Taiwan a mecca for coffee lovers

Taipei, February 5:

Many foreigners know that Taiwan has delicious Chinese food, makes cheap export goods and has the world’s tallest building, the 508-metre Taipei 101 building. But few realise that Taiwan is also a mecca for coffee drinkers. The island’s centuries-old coffee culture is now experiencing something of a renaissance, spreading from the cities to take root in tourist resorts along its coastline and in the mountains.

Taiwan’s coffee culture dates back to its colonial past. When the Dutch colonised Taiwan from 1642 to 1662, they brought coffee beans to Taiwan and planted coffee trees.

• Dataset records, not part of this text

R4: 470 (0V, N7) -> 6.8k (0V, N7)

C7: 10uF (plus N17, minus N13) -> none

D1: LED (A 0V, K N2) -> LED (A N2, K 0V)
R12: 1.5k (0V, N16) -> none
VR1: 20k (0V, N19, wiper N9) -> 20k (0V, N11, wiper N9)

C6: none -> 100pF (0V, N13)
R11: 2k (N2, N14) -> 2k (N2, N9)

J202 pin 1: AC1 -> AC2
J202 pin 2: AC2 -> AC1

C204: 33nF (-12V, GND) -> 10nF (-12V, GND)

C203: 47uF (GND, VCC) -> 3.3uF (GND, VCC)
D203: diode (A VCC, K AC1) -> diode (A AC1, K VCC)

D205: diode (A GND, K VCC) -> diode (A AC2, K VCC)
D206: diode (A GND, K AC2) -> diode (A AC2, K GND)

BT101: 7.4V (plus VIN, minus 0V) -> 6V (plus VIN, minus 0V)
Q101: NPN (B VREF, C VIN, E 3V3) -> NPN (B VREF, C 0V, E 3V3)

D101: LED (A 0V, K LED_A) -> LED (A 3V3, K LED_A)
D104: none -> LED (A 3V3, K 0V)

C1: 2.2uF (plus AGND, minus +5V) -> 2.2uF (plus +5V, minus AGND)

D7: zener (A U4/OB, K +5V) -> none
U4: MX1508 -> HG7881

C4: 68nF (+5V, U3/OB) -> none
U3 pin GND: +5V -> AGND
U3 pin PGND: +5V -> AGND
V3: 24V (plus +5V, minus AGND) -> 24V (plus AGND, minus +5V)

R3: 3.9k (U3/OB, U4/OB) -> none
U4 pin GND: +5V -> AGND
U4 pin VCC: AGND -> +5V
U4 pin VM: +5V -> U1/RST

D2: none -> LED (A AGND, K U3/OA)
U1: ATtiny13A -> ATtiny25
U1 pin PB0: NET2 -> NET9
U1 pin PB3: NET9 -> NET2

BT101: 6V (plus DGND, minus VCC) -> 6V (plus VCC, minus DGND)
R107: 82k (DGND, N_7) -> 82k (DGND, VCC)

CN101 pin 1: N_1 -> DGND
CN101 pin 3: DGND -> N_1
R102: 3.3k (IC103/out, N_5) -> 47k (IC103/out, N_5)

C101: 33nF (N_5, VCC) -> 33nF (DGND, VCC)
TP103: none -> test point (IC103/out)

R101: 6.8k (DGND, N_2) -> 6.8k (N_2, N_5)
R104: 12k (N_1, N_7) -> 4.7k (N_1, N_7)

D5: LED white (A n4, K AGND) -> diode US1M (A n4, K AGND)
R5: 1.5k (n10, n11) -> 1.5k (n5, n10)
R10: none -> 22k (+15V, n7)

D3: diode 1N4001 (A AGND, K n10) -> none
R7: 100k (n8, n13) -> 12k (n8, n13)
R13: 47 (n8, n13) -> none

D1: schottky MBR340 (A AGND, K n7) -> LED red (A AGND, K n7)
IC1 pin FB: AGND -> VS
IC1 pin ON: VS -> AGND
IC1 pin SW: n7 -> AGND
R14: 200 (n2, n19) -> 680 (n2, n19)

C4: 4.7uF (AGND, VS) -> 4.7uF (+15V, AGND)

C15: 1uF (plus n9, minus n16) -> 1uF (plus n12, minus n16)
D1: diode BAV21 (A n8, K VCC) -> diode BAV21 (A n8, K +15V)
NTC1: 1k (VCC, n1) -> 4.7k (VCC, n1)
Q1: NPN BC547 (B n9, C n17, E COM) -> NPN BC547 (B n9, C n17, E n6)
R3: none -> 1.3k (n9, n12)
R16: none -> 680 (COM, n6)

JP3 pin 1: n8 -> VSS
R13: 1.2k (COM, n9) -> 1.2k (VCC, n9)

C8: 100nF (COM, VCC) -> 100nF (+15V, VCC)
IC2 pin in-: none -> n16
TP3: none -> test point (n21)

When the Japanese seized Taiwan in 1895, they judged its subtropical climate to be ideal for growing coffee and established plantations in the Taiwan hills, sending the coffee back for sale in Japan.

A major event in Taiwan’s coffee culture occurred in 1949, when the Chinese Nationalists lost the Chinese Civil War and fled to Taiwan to set up its government-in-exile. A Russian called George Elsner, who fled to Taipei with the Chinese, opened the Astoria cafe in Hsimenting in central Taipei, a copy of his Astoria cafe in Shanghai.

The Astoria, with its dim light, parquet floor, delicious cakes and fragrant coffee, soon became a hangout for the Russian community, US soldiers and Taiwan writers. They said it was the ‘only cafe with class’ in Taiwan.

From the 1950 to the 1980s, visiting a coffee shop was a luxury for most Taiwanese. But in the 1990s, with Taiwan’s economic takeoff and the launch of coffee chain outlets, drinking coffee became a part of ordinary life.

Currently there are some 2,000 coffee shops in Taipei, half of them chain stores like Starbucks, Dante, Barista, IS Coffee, Ikari and Brown. The price of a cup of coffee ranges from $1 at Dante to $1.5 at Starbucks. The largest coffee chain — Starbucks — entered Taiwan in 1998 and now has 156 outlets across the island.